The business model is largely B2B and volume-driven. Viscofan’s customers are meat processors ranging from big global food companies to small regional sausage makers. Casings are a consumable input – demand is recurring, tied to ongoing production of meat products. This gives Viscofan a fairly stable revenue base. The company often works on long-term relationships and contracts, supplying casings tailored to each client’s product specifications.

One notable aspect of Viscofan’s model is its global manufacturing and distribution network. To serve clients efficiently and control costs, Viscofan operates production plants in multiple continents. For example, it has significant factories in Spain (which also generate electricity through cogeneration), in North America (including a large plant in Danville, Illinois), in Latin America (Brazil and Mexico), and in Asia (it recently opened a new plant in Thailand to produce collagen and cellulose casings for the Asia-Pacific market). This global footprint allows Viscofan to be close to raw material sources (like collagen from cattle-producing regions) and end markets, reducing shipping time and cost.

Vertical integration and technical know-how are key to the model. Collagen casings, for instance, require transforming animal hides into purified collagen gel and then extruding that into edible casings – a process needing specialized expertise and equipment. Viscofan has invested in R&D and technology upgrades (such as new high-speed extrusion lines and automation) to improve efficiency and product quality. In 2024, the company highlighted that new production technology in its U.S. plant and other efficiency measures allowed it to reduce manpower needs and save costs. These productivity gains helped boost margins.

Viscofan is also pursuing adjacent growth opportunities that complement its core casing business. A recent example is the pet food and pet treat market. In late 2024, Viscofan acquired a 60% stake in two Brazilian companies (Brasfibra and Master Couros) that produce collagen ingredients and treat bovine hides – essentially securing a supply of high-quality collagen and entering the market for collagen used in animal nutrition. Building on that, in early 2025 Viscofan bought 51% of a Brazilian pet treats company (Pet Mania) that makes animal-origin chew treats for pets.
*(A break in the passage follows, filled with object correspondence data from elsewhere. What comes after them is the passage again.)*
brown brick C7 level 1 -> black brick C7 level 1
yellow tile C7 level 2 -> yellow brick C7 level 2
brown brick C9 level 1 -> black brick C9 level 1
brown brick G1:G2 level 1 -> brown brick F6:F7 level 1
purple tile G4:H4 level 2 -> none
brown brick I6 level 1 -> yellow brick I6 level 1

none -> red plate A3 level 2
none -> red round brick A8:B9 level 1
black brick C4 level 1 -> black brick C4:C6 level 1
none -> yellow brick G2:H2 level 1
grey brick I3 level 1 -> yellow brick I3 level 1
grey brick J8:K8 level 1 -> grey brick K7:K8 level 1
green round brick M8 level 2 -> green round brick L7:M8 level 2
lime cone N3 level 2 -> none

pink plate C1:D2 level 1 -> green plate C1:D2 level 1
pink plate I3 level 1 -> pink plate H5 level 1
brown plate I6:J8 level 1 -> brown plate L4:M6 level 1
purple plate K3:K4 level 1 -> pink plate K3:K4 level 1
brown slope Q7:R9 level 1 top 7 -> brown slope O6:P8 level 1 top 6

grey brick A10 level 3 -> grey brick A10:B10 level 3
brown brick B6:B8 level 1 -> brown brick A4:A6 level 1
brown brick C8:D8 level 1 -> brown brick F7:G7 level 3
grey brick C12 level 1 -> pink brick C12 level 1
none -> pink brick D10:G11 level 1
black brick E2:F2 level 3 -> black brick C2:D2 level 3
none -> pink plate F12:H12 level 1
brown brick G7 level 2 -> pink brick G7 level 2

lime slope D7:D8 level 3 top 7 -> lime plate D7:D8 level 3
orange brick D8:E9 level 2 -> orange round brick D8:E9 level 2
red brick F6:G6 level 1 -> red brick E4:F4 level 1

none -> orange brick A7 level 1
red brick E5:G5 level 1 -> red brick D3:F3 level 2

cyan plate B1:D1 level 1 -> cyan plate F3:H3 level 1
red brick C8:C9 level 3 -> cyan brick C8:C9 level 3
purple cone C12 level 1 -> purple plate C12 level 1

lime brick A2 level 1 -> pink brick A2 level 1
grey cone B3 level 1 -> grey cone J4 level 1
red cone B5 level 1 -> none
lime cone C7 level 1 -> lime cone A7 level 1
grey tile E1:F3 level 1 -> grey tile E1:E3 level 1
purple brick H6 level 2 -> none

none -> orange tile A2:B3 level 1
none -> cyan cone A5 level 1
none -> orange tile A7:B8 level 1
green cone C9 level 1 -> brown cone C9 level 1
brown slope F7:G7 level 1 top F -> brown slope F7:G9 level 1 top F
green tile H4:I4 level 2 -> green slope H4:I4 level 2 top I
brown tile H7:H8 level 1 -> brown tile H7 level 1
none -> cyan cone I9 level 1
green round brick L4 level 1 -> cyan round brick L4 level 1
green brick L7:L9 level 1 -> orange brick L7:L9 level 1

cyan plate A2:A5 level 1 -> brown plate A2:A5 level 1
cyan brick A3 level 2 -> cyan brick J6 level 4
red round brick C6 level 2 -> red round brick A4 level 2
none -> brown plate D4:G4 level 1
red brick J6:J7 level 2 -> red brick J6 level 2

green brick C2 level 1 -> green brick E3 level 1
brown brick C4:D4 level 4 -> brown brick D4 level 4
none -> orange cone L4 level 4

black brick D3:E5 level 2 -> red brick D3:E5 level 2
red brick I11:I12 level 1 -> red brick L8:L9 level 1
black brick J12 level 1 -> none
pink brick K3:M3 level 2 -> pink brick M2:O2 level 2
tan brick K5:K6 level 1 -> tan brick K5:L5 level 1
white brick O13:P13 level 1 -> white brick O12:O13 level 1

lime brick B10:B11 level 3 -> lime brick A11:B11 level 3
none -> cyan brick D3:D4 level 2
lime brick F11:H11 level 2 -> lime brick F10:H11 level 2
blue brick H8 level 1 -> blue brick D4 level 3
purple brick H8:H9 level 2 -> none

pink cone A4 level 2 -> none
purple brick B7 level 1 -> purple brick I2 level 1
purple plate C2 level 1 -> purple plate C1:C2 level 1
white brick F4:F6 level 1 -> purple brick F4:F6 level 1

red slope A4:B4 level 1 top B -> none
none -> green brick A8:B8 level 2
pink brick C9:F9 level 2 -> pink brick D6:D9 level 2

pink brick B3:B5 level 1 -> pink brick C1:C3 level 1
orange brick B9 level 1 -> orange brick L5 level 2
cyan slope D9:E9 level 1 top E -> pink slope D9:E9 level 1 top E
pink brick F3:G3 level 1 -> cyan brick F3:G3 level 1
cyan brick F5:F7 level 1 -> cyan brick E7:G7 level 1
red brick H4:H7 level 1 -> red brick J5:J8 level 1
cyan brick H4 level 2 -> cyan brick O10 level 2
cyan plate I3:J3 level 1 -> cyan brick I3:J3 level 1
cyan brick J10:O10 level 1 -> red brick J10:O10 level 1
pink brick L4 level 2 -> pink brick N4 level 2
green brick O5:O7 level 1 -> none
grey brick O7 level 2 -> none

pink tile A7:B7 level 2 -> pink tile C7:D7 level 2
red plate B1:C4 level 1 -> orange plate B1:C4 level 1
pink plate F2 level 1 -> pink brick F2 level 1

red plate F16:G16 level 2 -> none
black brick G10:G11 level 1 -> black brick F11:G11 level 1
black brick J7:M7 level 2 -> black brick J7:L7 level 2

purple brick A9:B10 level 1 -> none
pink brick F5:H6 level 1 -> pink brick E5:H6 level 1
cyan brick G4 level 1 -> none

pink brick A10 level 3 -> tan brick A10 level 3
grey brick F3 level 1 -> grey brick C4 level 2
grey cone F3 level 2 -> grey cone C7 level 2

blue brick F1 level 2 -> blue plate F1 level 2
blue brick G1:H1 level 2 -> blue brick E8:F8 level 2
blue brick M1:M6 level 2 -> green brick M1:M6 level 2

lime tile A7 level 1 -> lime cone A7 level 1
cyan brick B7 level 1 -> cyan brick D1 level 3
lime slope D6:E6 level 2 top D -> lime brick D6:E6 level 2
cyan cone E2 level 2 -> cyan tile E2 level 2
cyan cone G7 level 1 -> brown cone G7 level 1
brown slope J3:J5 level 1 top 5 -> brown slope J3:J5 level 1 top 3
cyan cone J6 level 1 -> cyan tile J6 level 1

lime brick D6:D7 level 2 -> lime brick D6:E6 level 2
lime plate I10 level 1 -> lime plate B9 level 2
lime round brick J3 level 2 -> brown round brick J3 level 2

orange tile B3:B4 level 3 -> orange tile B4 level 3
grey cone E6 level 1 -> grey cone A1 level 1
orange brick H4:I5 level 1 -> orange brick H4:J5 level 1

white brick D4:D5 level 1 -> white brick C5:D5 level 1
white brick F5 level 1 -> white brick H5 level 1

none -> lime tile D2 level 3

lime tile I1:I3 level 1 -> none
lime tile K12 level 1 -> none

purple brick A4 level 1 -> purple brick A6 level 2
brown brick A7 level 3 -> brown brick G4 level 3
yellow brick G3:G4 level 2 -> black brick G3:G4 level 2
These moves suggest Viscofan is leveraging its collagen processing expertise to expand into new revenue streams (e.g. collagen for pet chews or animal feed) beyond traditional sausage casings. While such “New Business” ventures are still a small portion of sales (~12% of 2024 revenue), they represent potential growth areas.

In summary, Viscofan’s business model is about being the one-stop shop for casings and related solutions in the food industry. The company makes money by selling high-volume, specialized consumables that meat producers rely on. It competes on product quality, breadth of portfolio, global service, and efficiency. The demand for its products is generally steady (linked to food consumption habits), and Viscofan aims to grow by increasing its share in emerging markets, introducing new products (e.g. for plant-based proteins or pet products), and maintaining its technical edge in manufacturing.